La Monte Henry Piggy Yarroll, Christopher A. Murphy, Padmaja Kurumaddali

Spring Term, 2024

Project Overview


This project aimed to predict student academic outcomes (Dropout, Enrolled, Graduate) using a variety of machine learning algorithms and association rule mining techniques. The analysis sought to identify early-warning patterns and predictor interactions that could help universities take preemptive actions to support at-risk students.

Problem Statement


Higher education dropout rates impact not just individual students, but also institutional performance and broader economic development.

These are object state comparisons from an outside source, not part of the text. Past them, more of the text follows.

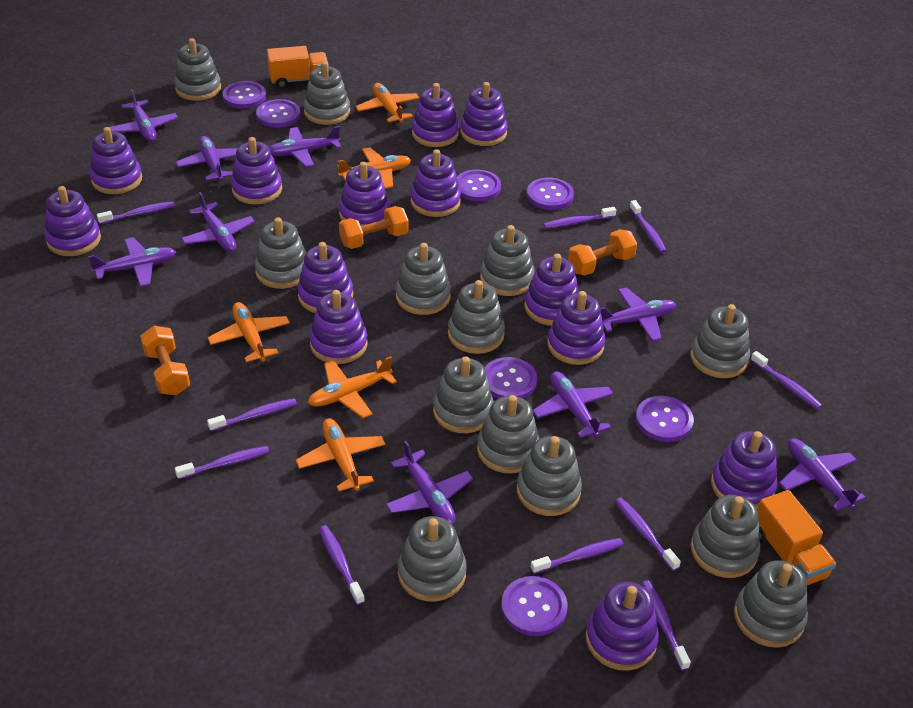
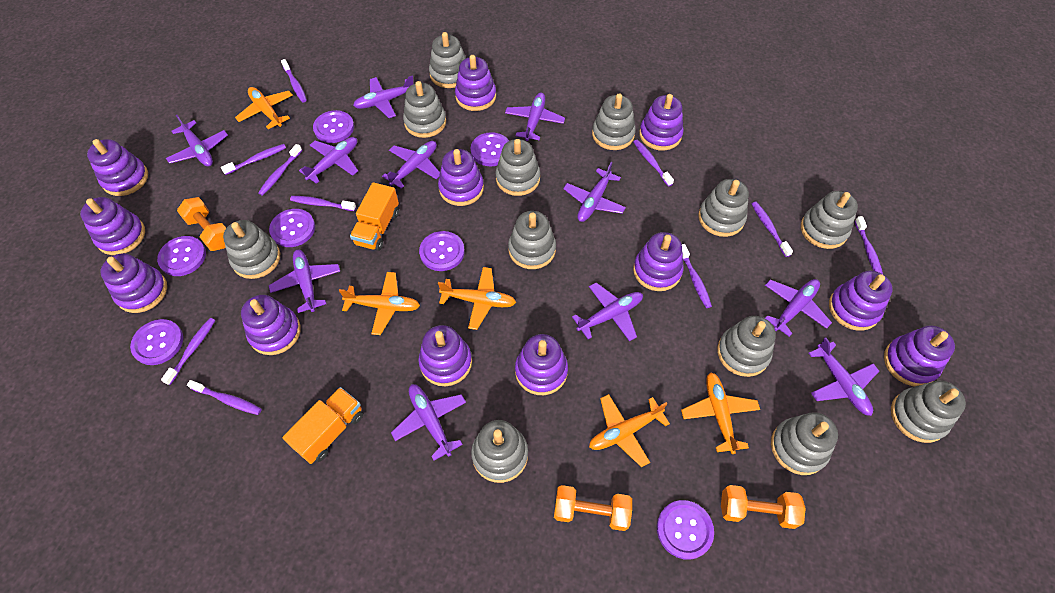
grey stacking toy: 13 -> 12
purple plane: 9 -> 11
purple stacking toy: 13 -> 12

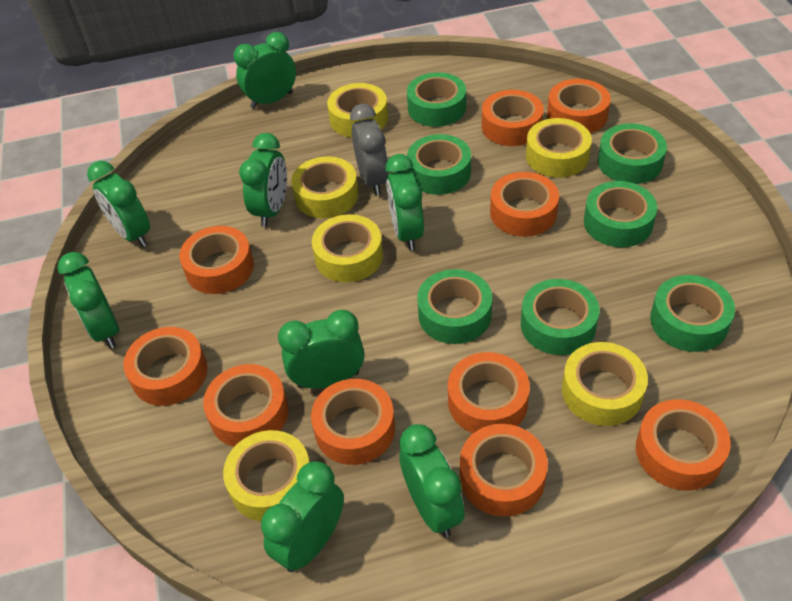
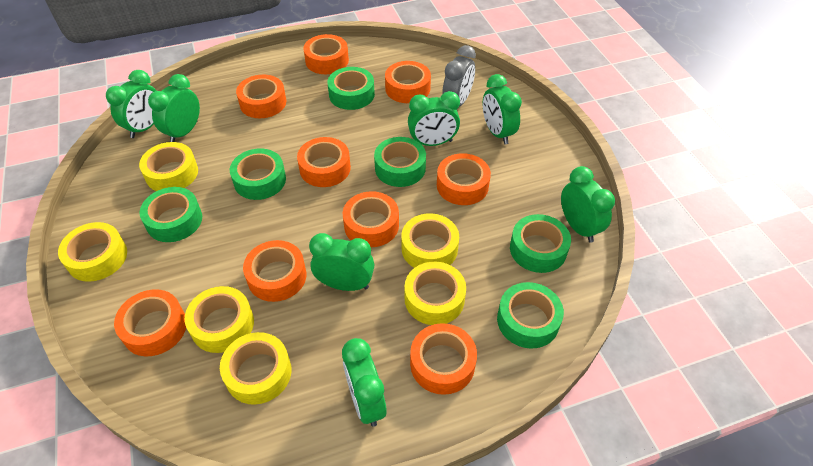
green clock: 8 -> 7
green tape: 7 -> 6
orange tape: 10 -> 9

Can machine learning techniques highlight key attributes to predict outcomes and highlight opportunities for effective interventions?

Methods


  • EDA & clustering: Visualized distributions/relationships (notably credit-load correlations); explored structure with K-Means; ran variants with/without PCA.

  • Pattern mining: Used Apriori (support/confidence/lift) to surface interpretable dropout/graduation patterns.

  • Modeling: Trained and compared multiple classification models and summarized accuracy and key predictors.

    • Binomial Logistic Regression - Select Attributes

    • Multinomial Logistic Regression - All Attributes

    • Multinomial Logistic Regression - Select Attributes

    • Support Vector Machine - Linear

    • Support Vector Machine - Polynomial

    • Random Forest, Variable Tree Numbers (with and without PCA)

    • Random Forest, K-Fold (with and without PCA)

    • Decision Tree

    • KNN (with and without PCA)

    • Naive Bayes, K-Fold (with and without PCA)

    • Most Common Value

    • Random Guess

Key Learnings


  • Credit progress and scholarship status are the strongest predictors; adding non-academic features (engagement, course difficulty, motivation) could further boost accuracy.

  • Combining ARM with ML improves both interpretability and guided feature selection.

Visualizations

Competencies Employed

Data-Driven Decision Making

Transforming raw data into actionable business or policy insights.

Exploratory Data Analysis (EDA)

Discovering patterns and relationships in data using visual and statistical techniques.

Data PipeLines

Designing and automating workflows for ingesting, transforming, and delivering data reliably across systems to support analysis and machine learning

Applied Machine Learning

Implementing ML algorithms to solve real-world problems and optimize outcomes.

Strategy & Decisions

Developing alternative strategies based on the data analysis.

Statistical Modeling

Applying regression, hypothesis testing, and probabilistic methods for inference.

Insights & Recommendations

Turn analysis into clear, prioritized stakeholder actions with rationale, trade-offs, and measurable outcomes.

R Coding

Writing R scripts for statistical analysis, data visualization, and machine learning, particularly in academic, research, and analytical workflows.

Data Collection

Acquire, ingest, validate, and organize data using reproducible workflows and transformations to ensure compatibility with downstream data-science algorithms.

Predictive Modeling

Using statistical or machine learning models to make future predictions.

Data Engineering

Designing and implementing systems for data collection, storage, and access.

Communication

Succinctly communicate complicated technical concepts.

Project Management

Planning, executing, and managing data science projects across teams and phases.

Scripting for Analysis

Automating data processes and analysis using scripting languages like Python or R.

Additional Technical Information

Data Source(s)


The dataset was compiled from higher education institutions, capturing student-level academic and demographic data with their final academic outcome (Dropout, Graduate, Enrolled).


Results Summary


  • The best-performing model was binomial logistic regression with selected features, achieving 85.22% accuracy. SVM (linear) and random forests also performed well.

  • PCA did not significantly improve accuracy in most cases.


Future Improvements


  1. Add semester-level time series and student-support data; turn ARM patterns into features.

  2. Introduce ensemble boosting techniques (XGBoost or LightGBM) for possible performance gains.

  3. Build a decision support dashboard to enable real-time alerts and visualization for academic advisors monitoring student risk.